I'd like to add a subpanel to add a couple circuits (Extra inverter Mini Split ACs, well pump, etc.) but my main interior panel is full and recessed in concrete. I added a manual transfer switch from the main breaker next to the electric meter (utility - power generator).

Can I tap the main lines with a polaris style 3 way splice insulated connector into a new sub panel box? If I splice this way, should I splice from the utility line or can I splice from the load line that goes into the interior service panel? Would I need to get a 125 amp sub panel for the new circuits I need and want to have spare for future use? Which would be better and cheaper? BR breakers are the most common here, but I keep hearing about Siemens.

Side note: My home uses 125 amp and noticed that the wire used from the main 125 amp breaker next to electric meter that goes to the interior service panel is 2 AWG. I had purchased 1/0 AWG wire. I'm not sure whether to change to 2 AWG wire or keep the 1/0 AWG for the transfer switch and subpanel.

  • What's the amp rating of the transfer switch, and why did you mount it outside next to the meter-main? Jul 29, 2018 at 14:23
  • The transfer switch is 125 amp. Mounted next to meter main because it was way easier, less messy, and less crowded, than connecting next to the service panel.
    – Rick
    Jul 29, 2018 at 14:27
  • How many switching poles does your transfer switch have? Jul 29, 2018 at 14:44
  • 2 poles. It is a double pole double throw transfer switch. My ACs are 240 volt as well as the well pump.
    – Rick
    Jul 29, 2018 at 14:47
  • BR are the cheapest there. Jul 29, 2018 at 19:53

1 Answer 1


You can tap this

What you want to do here is replace the existing set of 3-way splice connectors that tap the feeder for the surge protector with 4-ways, and then use the newly opened connector-ports to run a feeder up to the transfer switch.

You're fine on size

The reason why the existing feeder is 2AWG is because it's copper most likely -- 2AWG copper is good for 115A at 75°C, which is fine for a dwelling unit feeder application due to the 83% rule. Your 1/0 aluminum wire will be fine, though -- the ampacity rating's about the same, and CuxAl rated Polaris connectors work fine for copper-to-aluminum connections when torqued to spec (AlumiConns are essentially miniature versions of them, even).

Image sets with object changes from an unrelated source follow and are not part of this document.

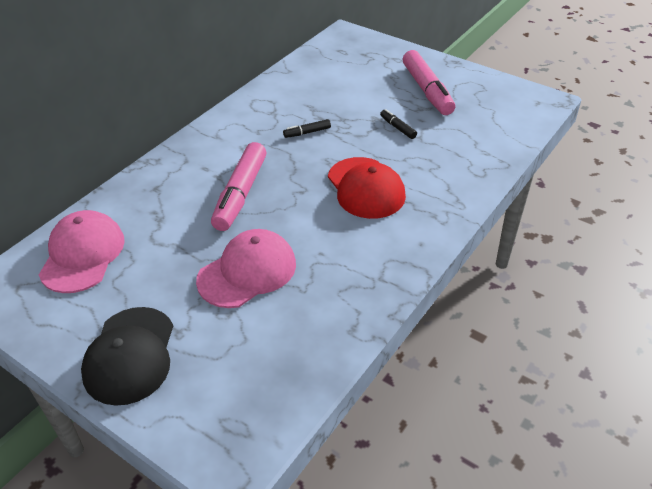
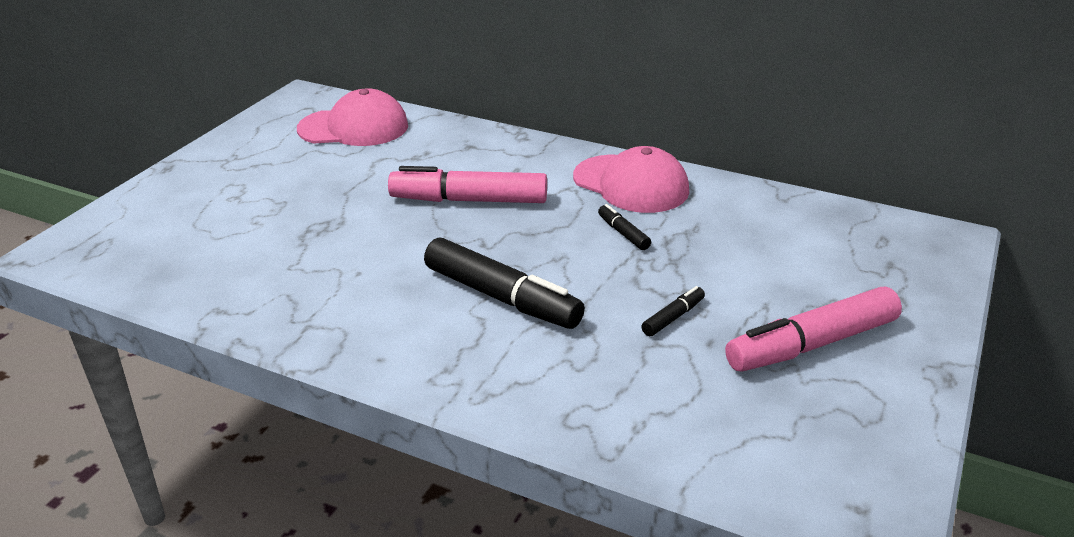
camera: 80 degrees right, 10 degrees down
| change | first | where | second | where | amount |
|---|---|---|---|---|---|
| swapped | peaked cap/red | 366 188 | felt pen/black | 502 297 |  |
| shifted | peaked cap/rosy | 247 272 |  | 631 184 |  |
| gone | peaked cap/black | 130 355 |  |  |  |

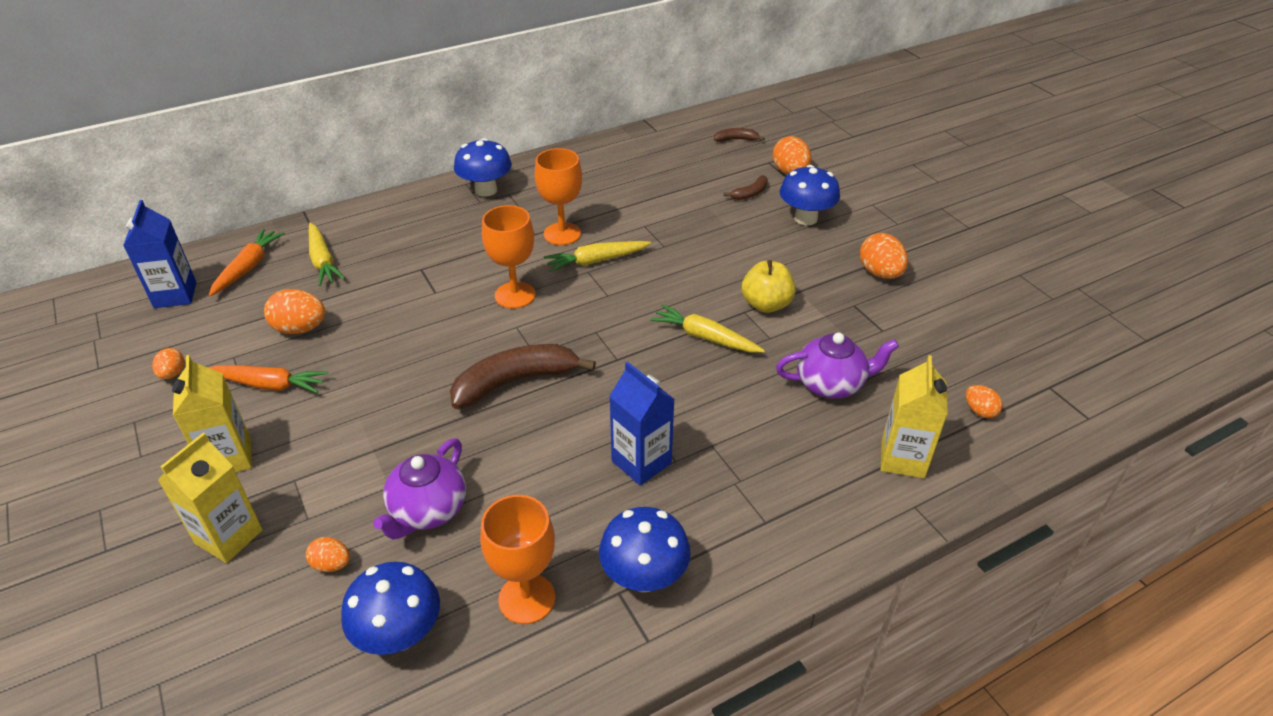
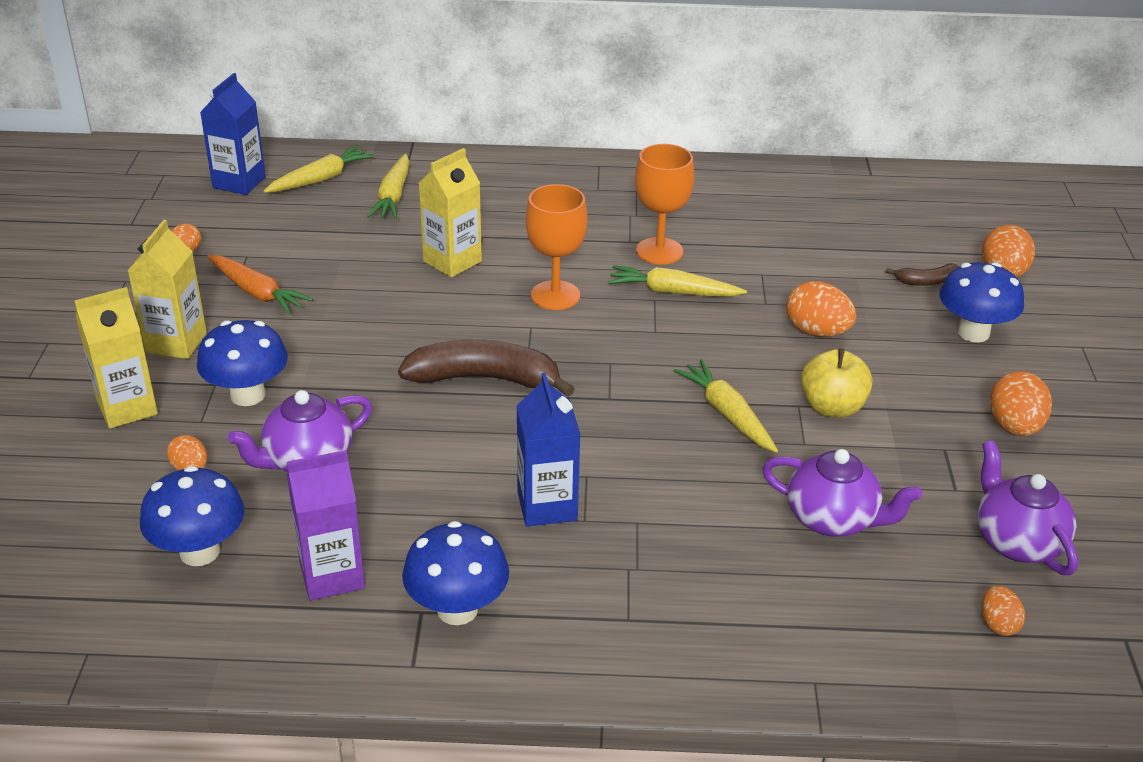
camera: 30 degrees right, 5 degrees down
| change | first | where | second | where | amount |
|---|---|---|---|---|---|
| gone | banana/brown | 736 139 |  |  |  |
| shifted | toadstool/cobalt | 486 190 |  | 248 395 |  |
| repainted | toy carrot/bright orange | 248 268 | toy carrot/bright yellow | 320 179 |  |
| shifted | egg/bright orange | 300 329 |  | 817 332 |  |
| shifted | milk carton/bright yellow | 902 458 |  | 452 261 |  |
| swapped | goblet/bright orange | 527 598 | milk carton/purple | 332 575 |  |
| new |  |  | tea pot/purple | 1017 541 |  |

You will need a 125A subpanel for the standby loads given the style of transfer switch (DPDT safety switch) you linked -- I would recommend getting a 30 space main lug unit. (Siemens has the advantage that the PL line of loadcenters comes with some niceties that you don't get with BR, but it seems like most of the supply houses in your area are loyal to Eaton, so a BR loadcenter is fine and dandy here.)

One caveat here

Since you got a two-pole transfer switch (instead of a three-pole), you must consult your generator manual (or generator manufacturer) for the correct procedure for pulling the neutral-to-ground bond on your generator, as your transfer equipment is set up for a non-separately-derived generator source. Otherwise, you'll have issues (such as false GFCI trips on the generator with some generators, and energized boxes due to errant neutral current flowing on grounds) due to the duplicate neutral-to-ground bond on the generator.

  • This is good advice and would be code compliant in the U.S.